If you need to wrestle a car at every corner just to get it to turn that’s not driving. If you need to throw all your strength just to keep the wheel straight when launching the car off the line that’s not driving.
Fortunately some car makers have not forgotten about the essence of this art. The brilliant Toyota 86 gave us the purest, most connected driving experience this side of a Porsche 911 GT3 RS. And now there’s another one, the Mazda MX-5 – the world’s favourite lightweight roadster that is not designed to set the tarmac on fire but put a smile on your face.
Now in its fourth generation, the MX-5 recipe is still largely unchanged – engine at the front, gearbox in the middle and rear-wheel drive. But the latest ND model has lost all the extra fats garnered through the last two generations to become lightweight again. Shorter, lower and wider the new MX-5 is over 90kg lighter than the model it replaces, tipping the scale at just 1,009kg. It is the most compact yet of all generations and promises to embody the fundamental pleasure of driving, which Mazda calls it the jinba-ittai philosophy, Japanese for “in oneness between car and driver”.
Few months back, we reviewed the 2.0-litre version MX-5 and while the more powerful engine certainly gave the world’s best selling roadster a harder edge, it was just the 1.5-litre that Mazda had in mind when sketching the fourth-gen ND MX-5. The 2.0L donk was only added later to meet the power-hungry appetite of a few countries. And Australia is one of them.

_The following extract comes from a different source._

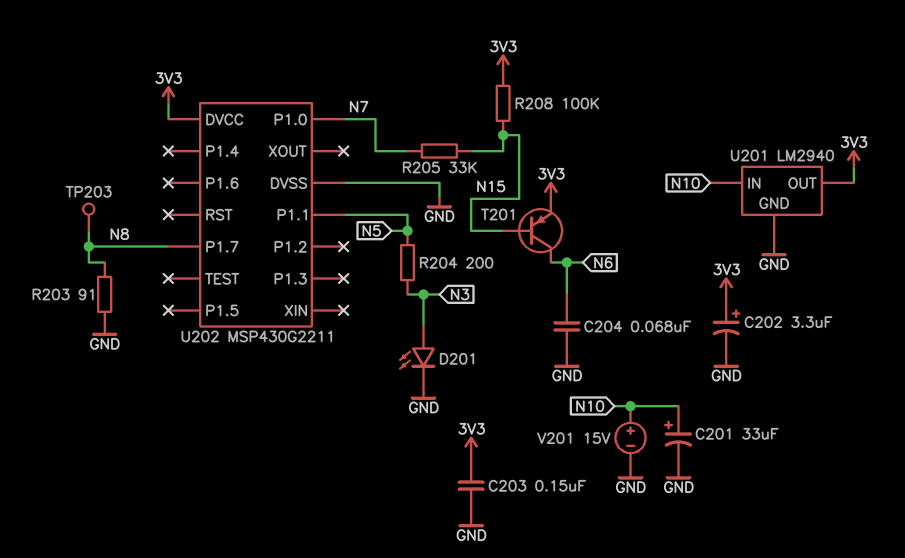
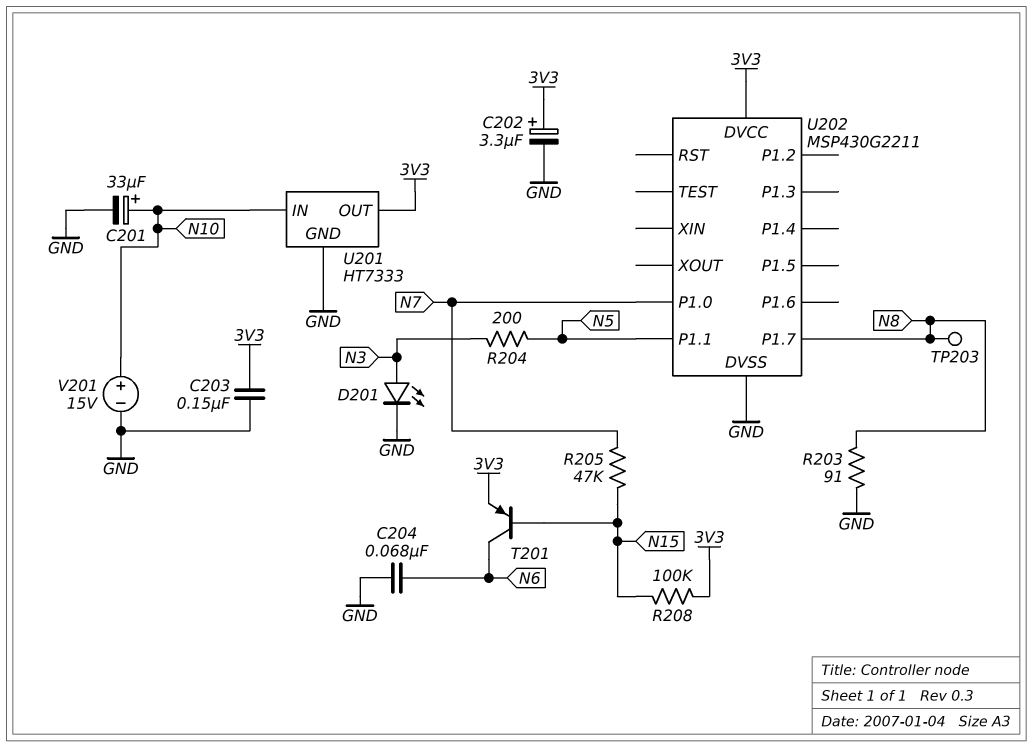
R205: 33k (N7, N15) -> 47k (N7, N15)
U201: LM2940 -> HT7333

Down Under, the 1.5L MX-5 is priced from just $31,990 plus on-roads – a mere $2,000 more than the original 1989 launch price and $3,000 cheaper than the 2.0L model. For the price, you get a highly sculpted, low-slung and lustily sexy convertible body that sits two with a manually operated fabric roof. Now that’s what we call affordable.
The figures of 96kW and 150Nm aren’t going to catch any enthusiast’s attention, neither would they win you any bragging rights. But that’s exactly what the normally aspirated 1.5-litre SKYACTIV-G four-cylinder petrol engine makes. And precisely because it is scant, you can rev the s**t out of it and still stay within the legal speed limit. You can turn the electronics off, kick its tail out – how sweet the modest power is still enough to let you slide – and it will never bite back, no matter how crazy you go.

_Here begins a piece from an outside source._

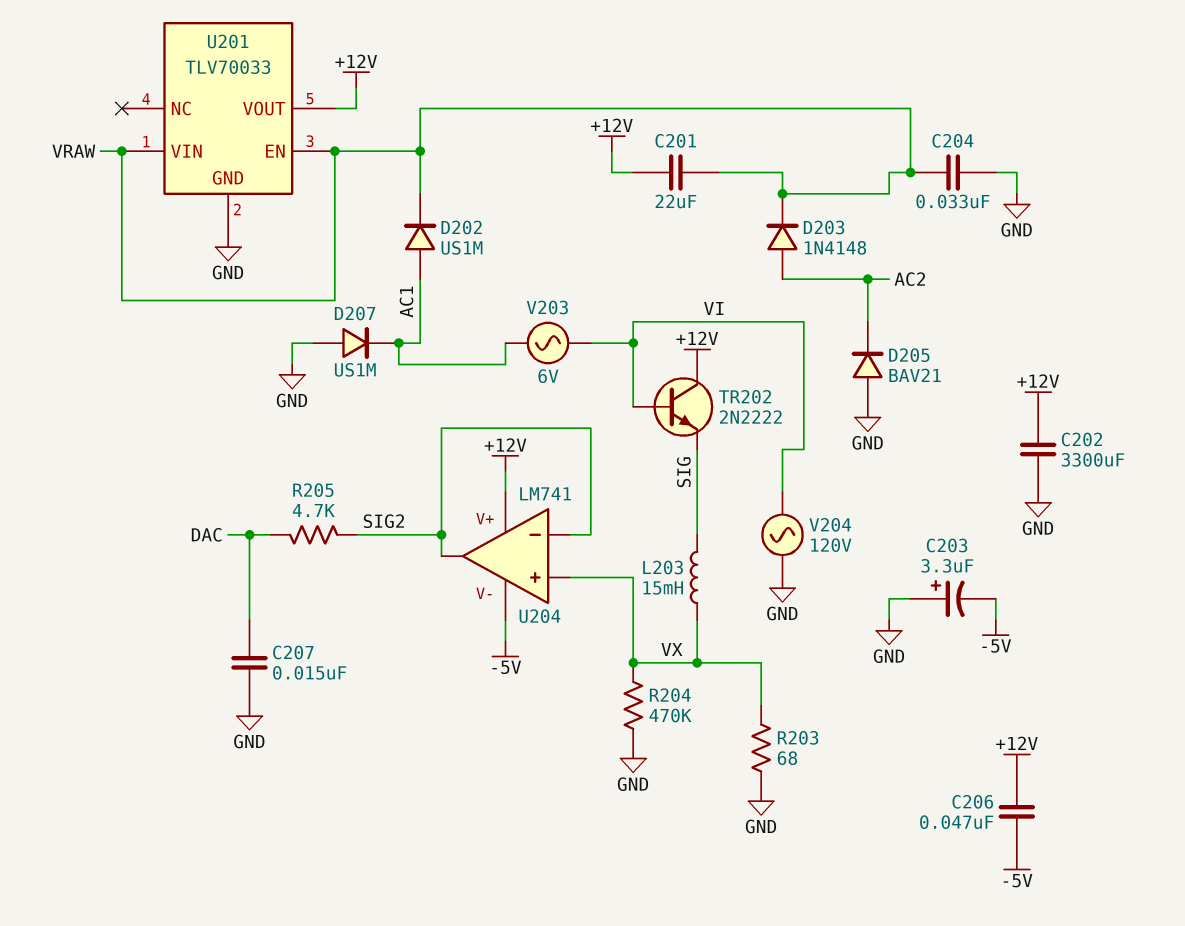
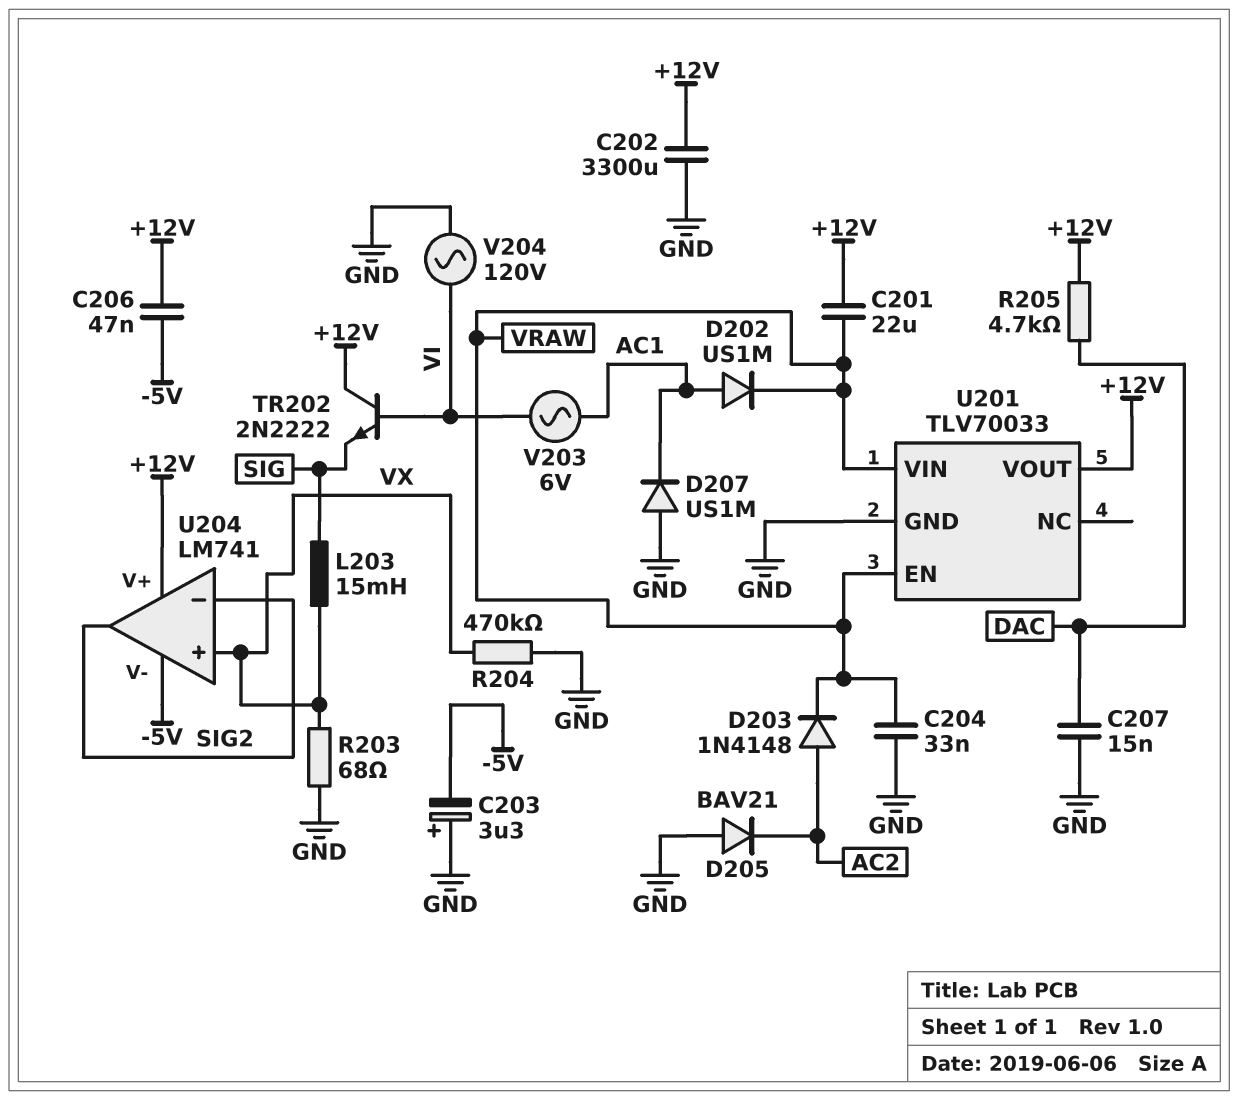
R205: 4.7k (DAC, SIG2) -> 4.7k (+12V, DAC)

If this isn’t the funnest thing to do with a car, we’re not sure what is.
The lesser MX-5 spins to a frenzy 7500rpm, seven hundred revs more than the 2.0L version. And this can only add to the fun but do not think it takes longer to get there, as the 1.5L sure loves to rev and it revs hard. The accompanying soundtrack is also considerably enthusiastic as far as small engine goes. This coupled with the added zest from the rorty exhaust, wringing out the little 1.5L MX-5 can even be described as addictive.
Affirming Mazda’s driver and car connectedness claim, the steering is faithful to every input and never ceases to telegraph what’s underneath the car. The throttle is sharp but not to the point of nerving and the brakes bite progressively right from the top of the pedal. The six-speed manual gearbox is sleek, tight and precise. Its shifts are properly short throw and when matched with that light clutch pedal changing gear is an absolute joy.
The only gripe in this area is the placement of the pedals, which isn’t the best for heel-and-toe, as the accelerator pedal is too low compared to the brake pedal.
The MX-5’s delightful controls are connected to one of the best chassis we have ever sampled. With 50/50 weight distribution and an ultra low centre of gravity, the MX-5’s handling is wonderfully neutral and crisp. And it’s this fine chassis balance that makes the MX-5 feel like an extension of your body. There isn’t a lot of grip from those skinny (in performance car standard) 195mm wide tyres and the 1.5-litre’s softer suspension makes it dive and roll a tad more than what we’d expect from a sports car, but it’s these attributes that allow you to feel the car. The MX-5 isn’t a very fast car but it feels faster than it actually is.
The brilliant chassis also allows for quick turn in and swift change of direction. The fact that it doesn’t get upset no matter how you cane it is another rarity these days. It’s always predictable. You will pick up oversteer on corner exit if you give it too much of the right pedal, but it feels more like a playful ritual than anything. It wants to have fun with you.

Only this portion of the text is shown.